Length. The length gives the number of bytes in the body, encoded as a 32-bit little-endian unsigned integer. This helps a reader know how far to skip to ignore the chunk, or to find the body checksum (below). Note that the body itself is padded to a multiple of four bytes, but that padding is not included in the length.

Header Checksum. The header checksum is computed over the tag and length fields. It is separate from the body checksum so that a header can be quickly integrity-checked (or distinguished from random data) without having to read the entire body, which could be large. For efficient implementation on modern microcontrollers, the header checksum is a simple integer multiply-accumulate expression over the tag (interpreted as an unsigned 32-bit integer) and the length:

header_checksum = complement(tag_as_u32 * 0x6b32_9f69 + length)

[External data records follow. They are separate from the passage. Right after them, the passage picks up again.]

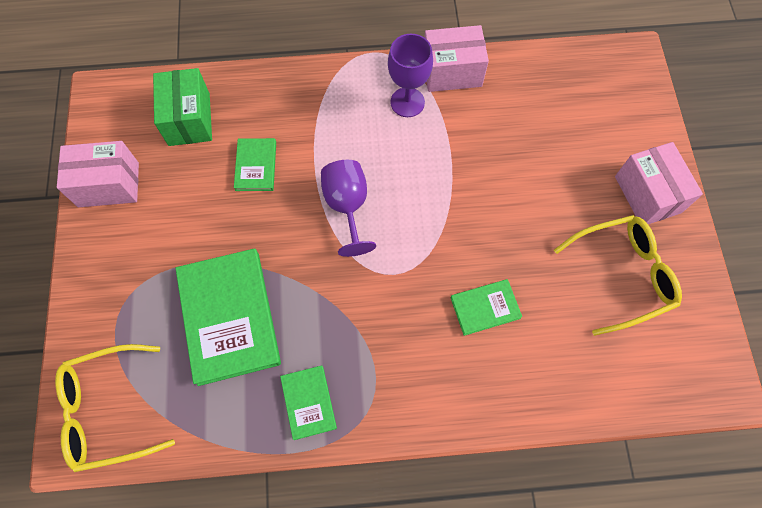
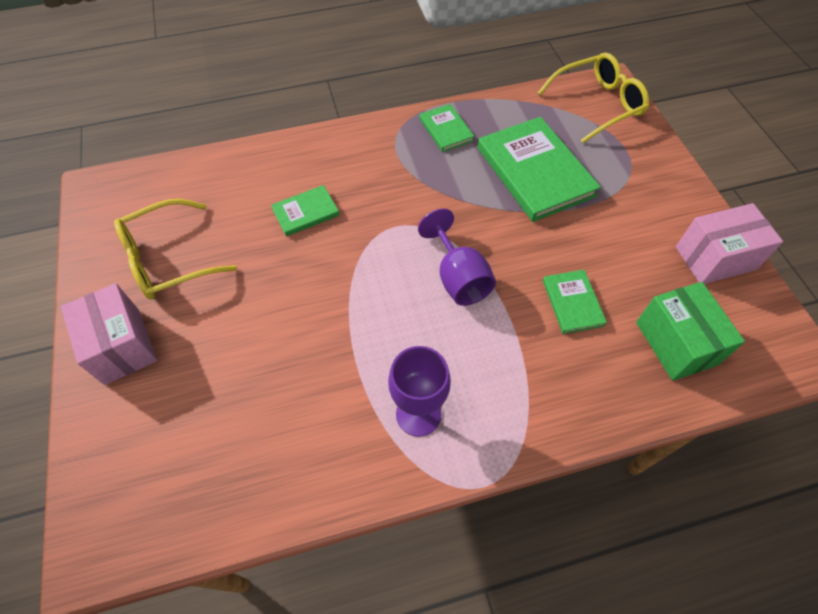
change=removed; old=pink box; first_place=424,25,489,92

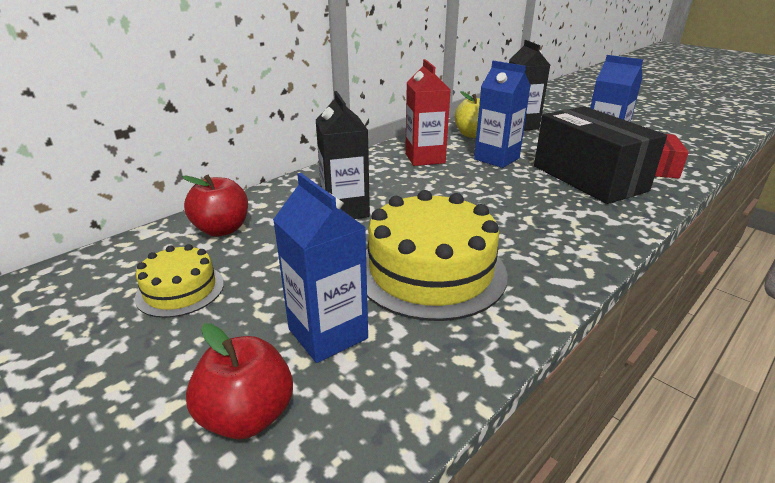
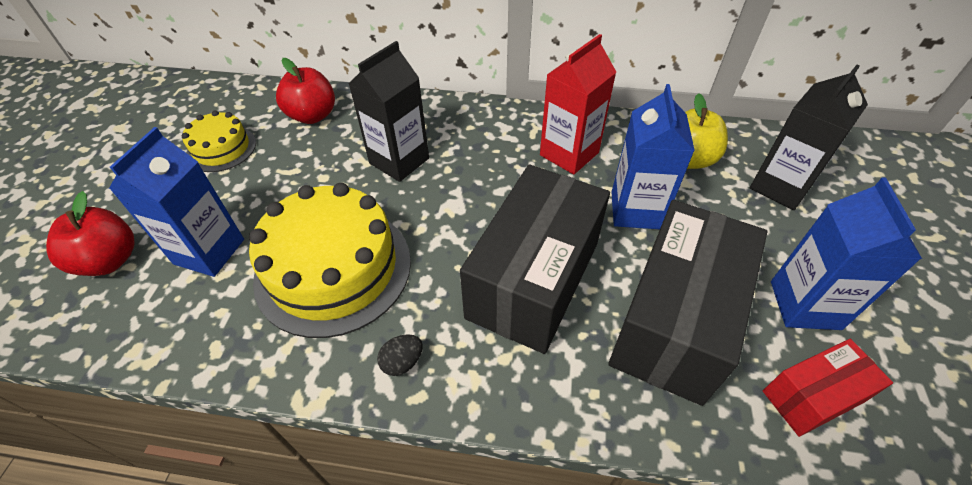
change=added; new=black egg; second_place=377,334,423,376
change=added; new=black box; second_place=460,165,610,354

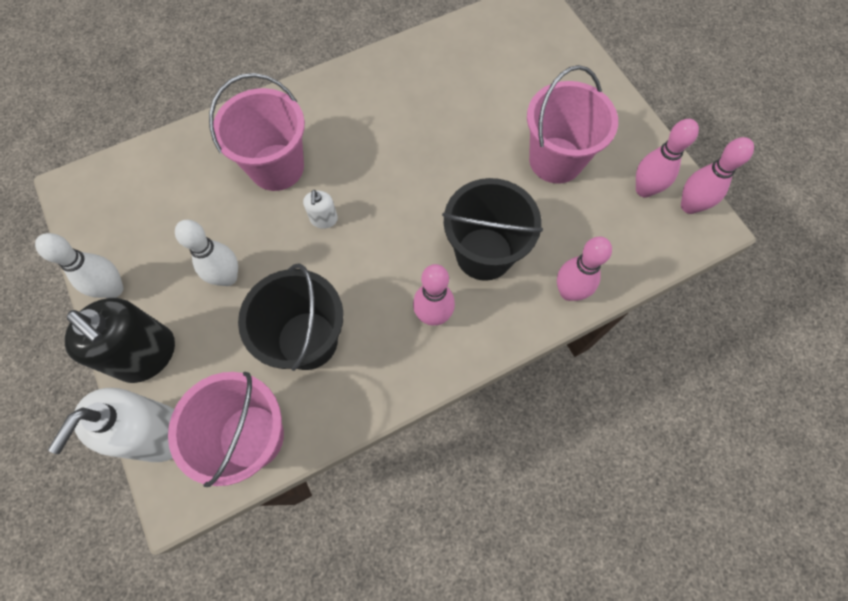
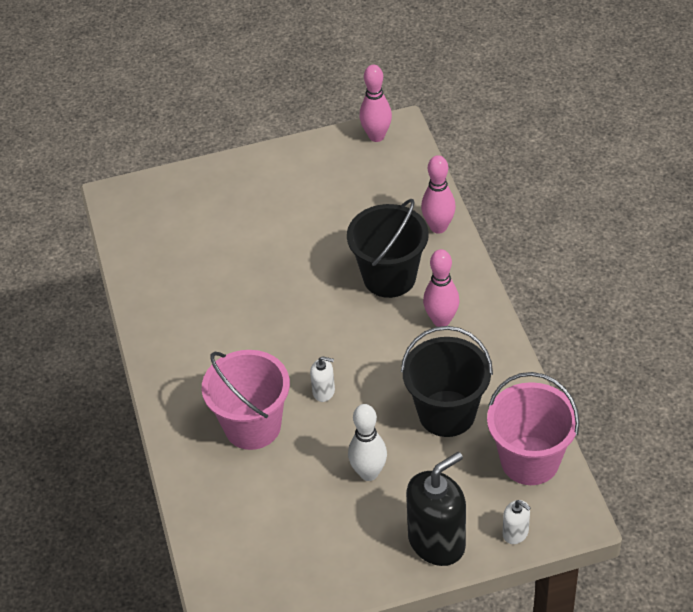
change=removed; old=white bowling pin; first_place=35,233,124,298
change=resized; old=white soap dispenser; first_place=48,388,174,462; second_place=503,500,531,544; factor=0.47
change=removed; old=pink bucket; first_place=527,65,618,184
change=removed; old=pink bowling pin; first_place=636,119,699,198

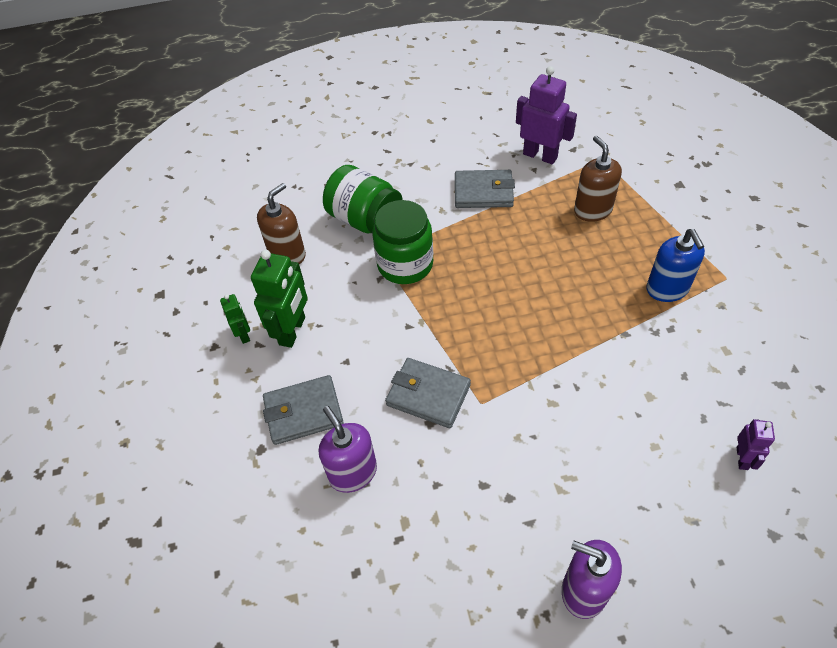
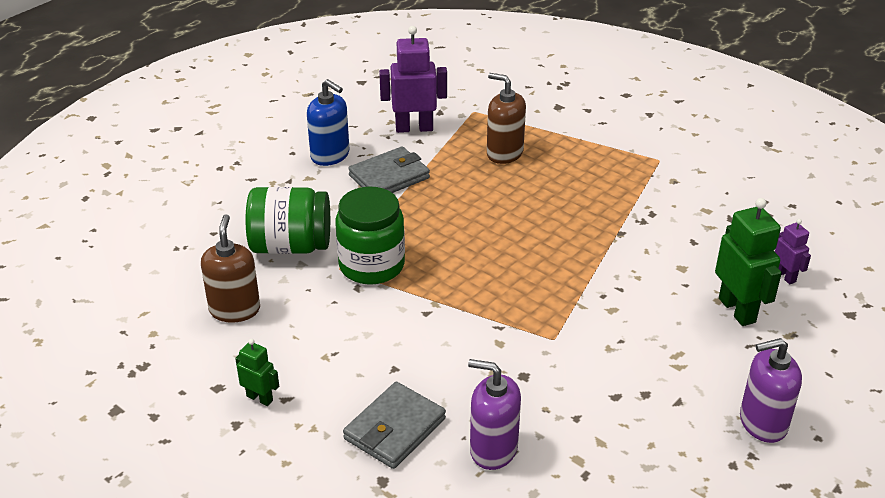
change=moved; old=green robot; first_place=251,250,308,348; second_place=715,198,782,326
change=removed; old=grey wallet; first_place=385,358,471,428
change=moved; old=blue soap dispenser; first_place=646,229,705,302; second_place=307,79,349,166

...where the magic number is a randomly selected 32-bit prime, and the result is bitwise-complemented to ensure that zeros don't hash to zero.

Body. The body consists of zero or more bytes (as determined by the length field), plus padding if required to make it a multiple of four bytes in length. The body contents can be arbitrary, and their interpretation is subject to the type tag and any associated specification. However, it is common to nest TLV-C structures, so the APIs provide utility routines for interpreting body contents as TLV-C. We can do this without knowledge of the type tag / specification by checking the checksums, to (probabilistically) distinguish TLV-C from random data.

Body checksum. The body checksum follows the body (and any padding), and is a 32-bit little-endian integer. It is computed using CRC-32 over the body (excluding the padding) using the iSCSI polynomial. We selected this polynomial to have decent error detection over smallish Hamming distances for our expected chunk sizes, which are on the order of 10 kiB.

Concatenating chunks

A single chunk is a valid TLV-C structure. Any concatenation of chunks, with no intervening non-chunk data, is also a valid TLV-C structure. A particular application of TLV-C could expect a single chunk to be found on a medium, or could continue seeking and reading chunks until it runs out.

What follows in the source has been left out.